Autumn Statement 2014: Shares in the biggest developer of luxury London homes dropped following an overhaul of the stamp duty system by the chancellor this week.
Berkeley Group shares fell by almost 3% after George Osborne confirmed that buyers of £1.5m- plus homes would be hit with a new tax rate of 12%, raising fears the measure could deter the overseas investors which have underpinned London’s luxury housing market.
Faisal Durrani, international research and business development manager at Cluttons, said: “This is the third successive statement that has delivered a hit to international investors.”
Research from Cluttons shows that the average house in Chelsea, SW3, will pay an additional £35,000 under the reforms, which remove slab rates in favour of a sliding scale that will apply new rates to each part of the property price that falls within that band.

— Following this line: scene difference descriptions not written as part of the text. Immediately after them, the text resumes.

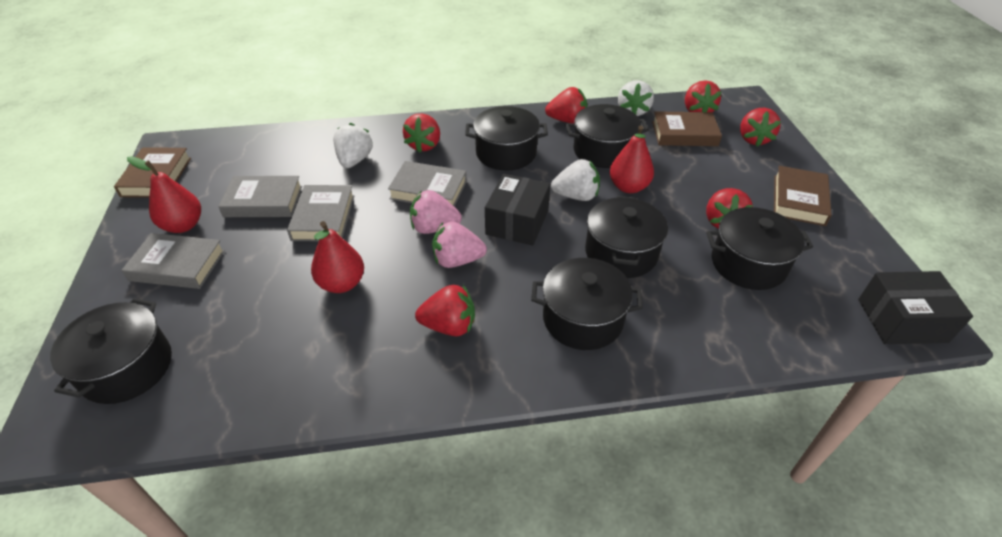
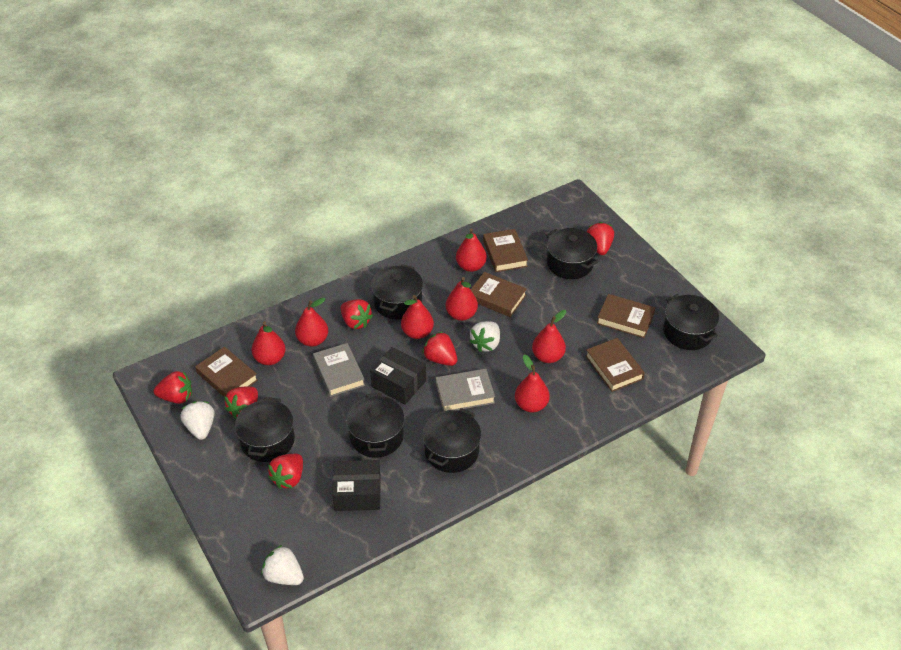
brown book: 3 -> 5
grey book: 4 -> 2
pink strawberry: 2 -> 0
red pear: 3 -> 7

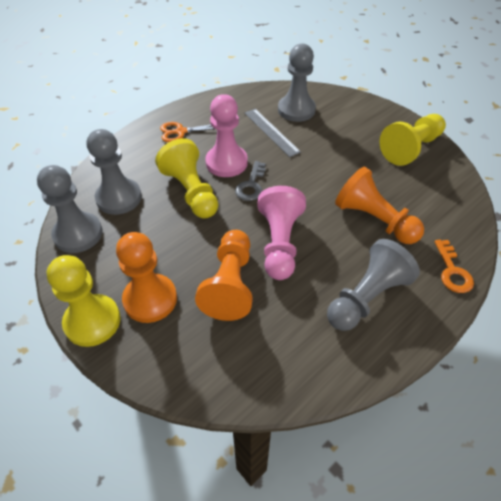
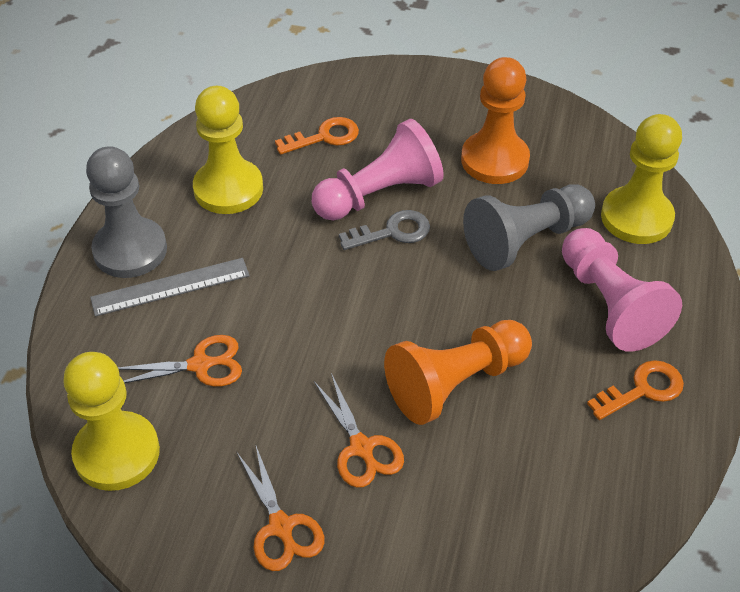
grey pawn: 4 -> 2
orange key: 1 -> 2
orange pawn: 3 -> 2
orange scissors: 1 -> 3

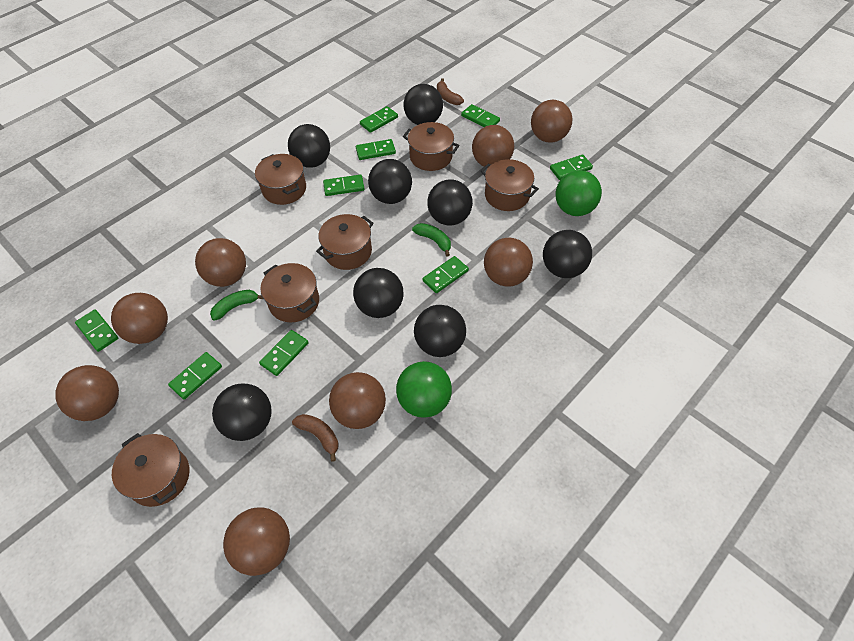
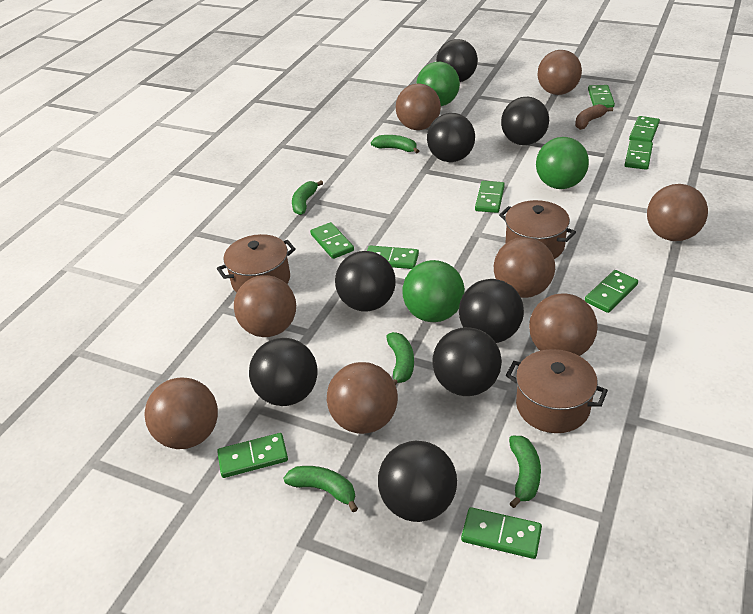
brown banana: 2 -> 1
brown pot: 6 -> 3
green ball: 2 -> 3
green banana: 2 -> 5

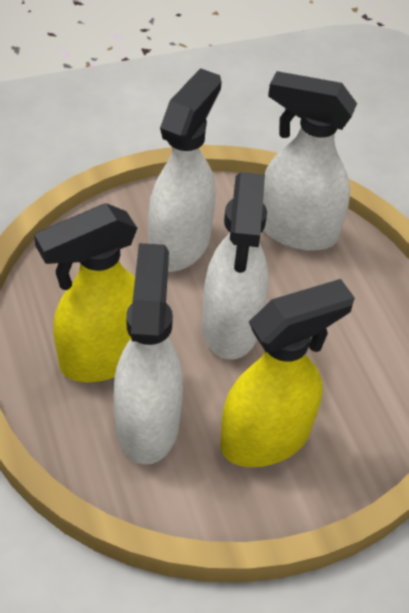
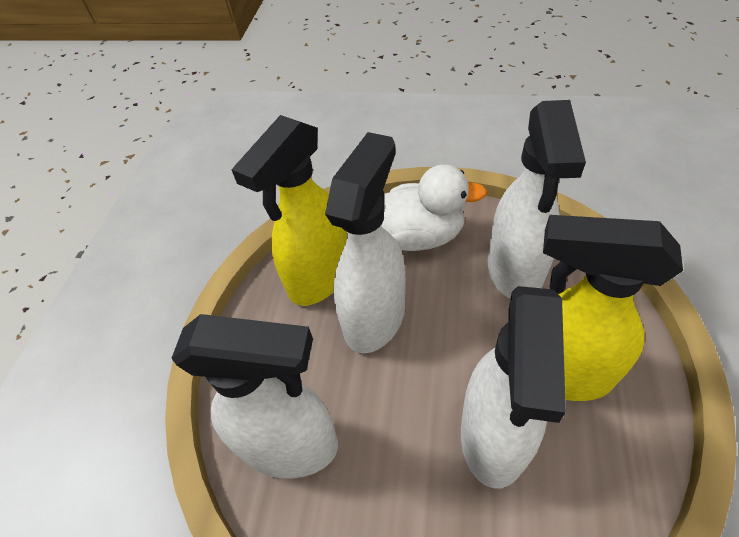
white duck: 0 -> 1

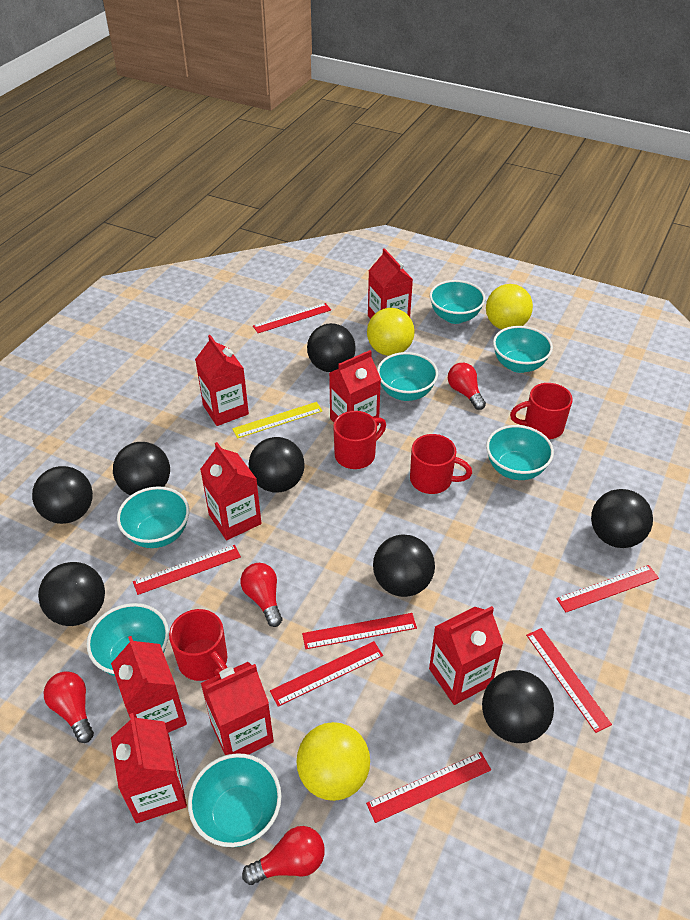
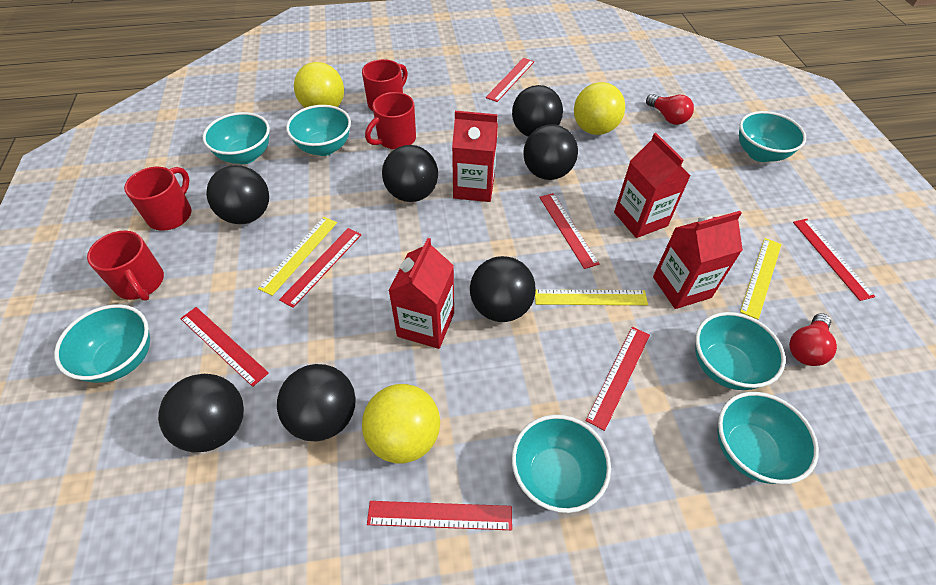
black ball: 8 -> 7
red carton: 8 -> 4
red light bulb: 4 -> 2
yellow ruler: 1 -> 3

Durrani added: “This tinkering with the tax regime is a huge irritant for overseas investment, especially as it comes with no forewarning. Overseas money was crucial to the recovery, so anything that deters investment is bad for London and the UK.”
The new rates introduce a 10% tax on sums in excess of £925,000 and a 12% rate on sums above £1.5m. In practice all properties valued in excess of £937,500 will pay more.
The result is that the buyer of a £5m home will now pay £514,000, up from £350,000.
Knight Frank head of UK residential research Grainne Gilmore said that in the short term the tax would “weigh on activity at the high end of the scale, which could have an adverse impact on the Treasury”.
The move is expected to head off the Labour Party’s proposed mansion tax.